Annuity is a series of periodic payments which are given out at regular intervals from a lump sum corpus. Thus, annuity pay-outs secure a source of regular income. A pension is a type of annuity which pays regular incomes till your lifetime.
Types of Annuity
There are two types of annuities in India based on the period when annuity is paid – deferred and immediate.
- Deferred annuity :- Under this type of annuity, you pay a lump sum amount and the annuity pay-outs start after a specified duration. Thus, annuity payouts are postponed for a certain date and the duration for which it is postponed is called the deferment period.

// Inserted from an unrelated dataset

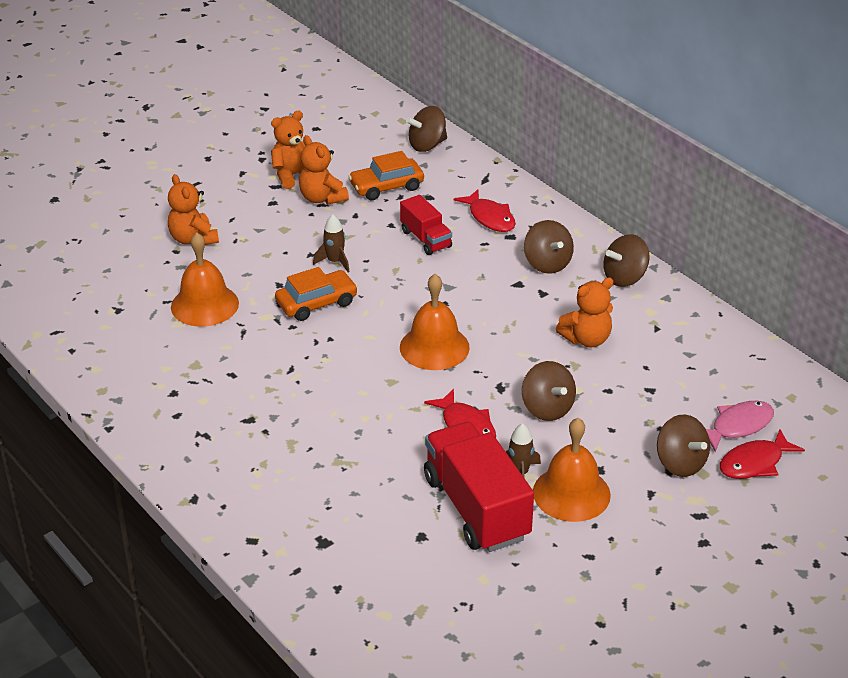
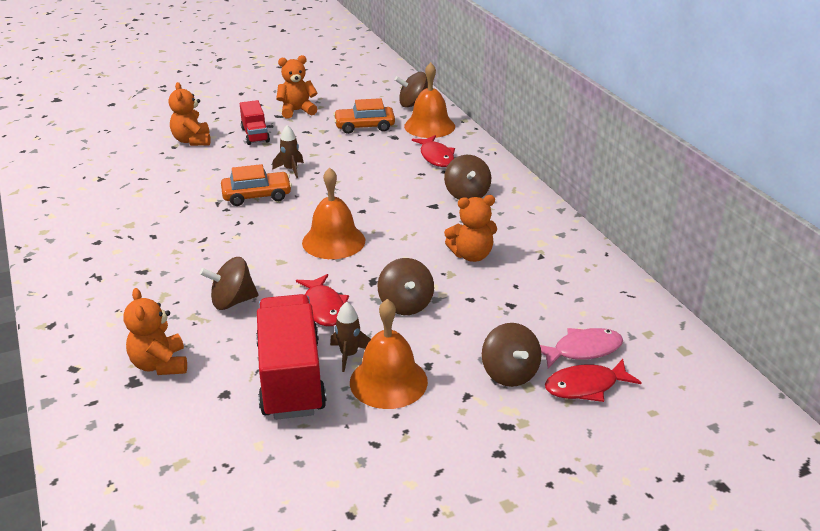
camera: 15 degrees right, 5 degrees down
(204, 305) = (168, 184): orange bell -> orange bell (429, 126)
(322, 198) = (309, 127): orange teddy bear -> orange teddy bear (160, 364)
(426, 239) = (374, 164): red truck -> red truck (255, 135)
(624, 278) = (530, 214): brown spinning top -> brown spinning top (232, 301)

- Immediate annuity :– Under immediate annuity, you pay lump sum money to buy the annuity. Thereafter, annuity pay-outs start immediately from the following month, quarter, half-year or year. You have to choose the annuity frequency and annuity pay-outs would be paid on every subsequent frequency till your lifetime.
Besides these basic types of annuities, there are other types of annuity depending on the annuity payout. These types include the following –
- Life annuity :– Under this type of annuity, annuity payouts are given till your lifetime. In case of your death, the annuity payments stop
- Life annuity with return of purchase price :– In this variant, annuity payouts are paid till your lifetime. On your death, the purchase price with which you bought the annuity is refunded back to your nominee
- Annuity certain :– Also called guaranteed annuity, the annuity pay-outs under this variant is paid out for a guaranteed period (say 5, 10, 15 or 20 years). After the guaranteed period is over and you are alive, the payouts are paid for your lifetime. In case of death during the payout period, the annuity pay-outs would not stop. They would continue till the guaranteed period and then stop.
- Increasing annuity :– In this case, the annuity pay-outs increase every year or every frequency by a fixed rate. The rate might be 5% or 10% and the increase might be at a simple rate of interest or compound rate of interest.
- Joint life annuity :– Under this annuity, a married couple is covered for receiving annuity pay-outs. The individual who buys the annuity is the primary annuitant while the spouse is the secondary annuitant. An annuity is paid for the lifetime of the last surviving annuitant. This means that if the primary annuitant dies, the annuity payouts don’t stop. They continue for the lifetime of the spouse who is the secondary annuitant. Similarly, if the secondary annuitant predeceases the primary annuitant, annuity pay-outs would be paid till the lifetime of the primary annuitant. Thus, annuity payouts are paid for the lifetime of the last surviving annuitant.
- Joint life annuity with return of purchase price :– Under this variant, an annuity is paid till the lifetime of the last surviving annuitant just like in case of joint life annuities. The only difference is the return of the purchase price on the death of the last annuitant. When the last surviving annuitant dies, the annuity pay-outs stop and the purchase price is refunded back.
Annuity payments ensure a steady flow of income during your retirement years. The different types of annuities also ensure that you can secure a steady income for your spouse even if you die early. Thus, annuity is a very good option for retirement funding. You should understand the different types of annuities and then choose a variant which is most suitable for your retirement planning requirement.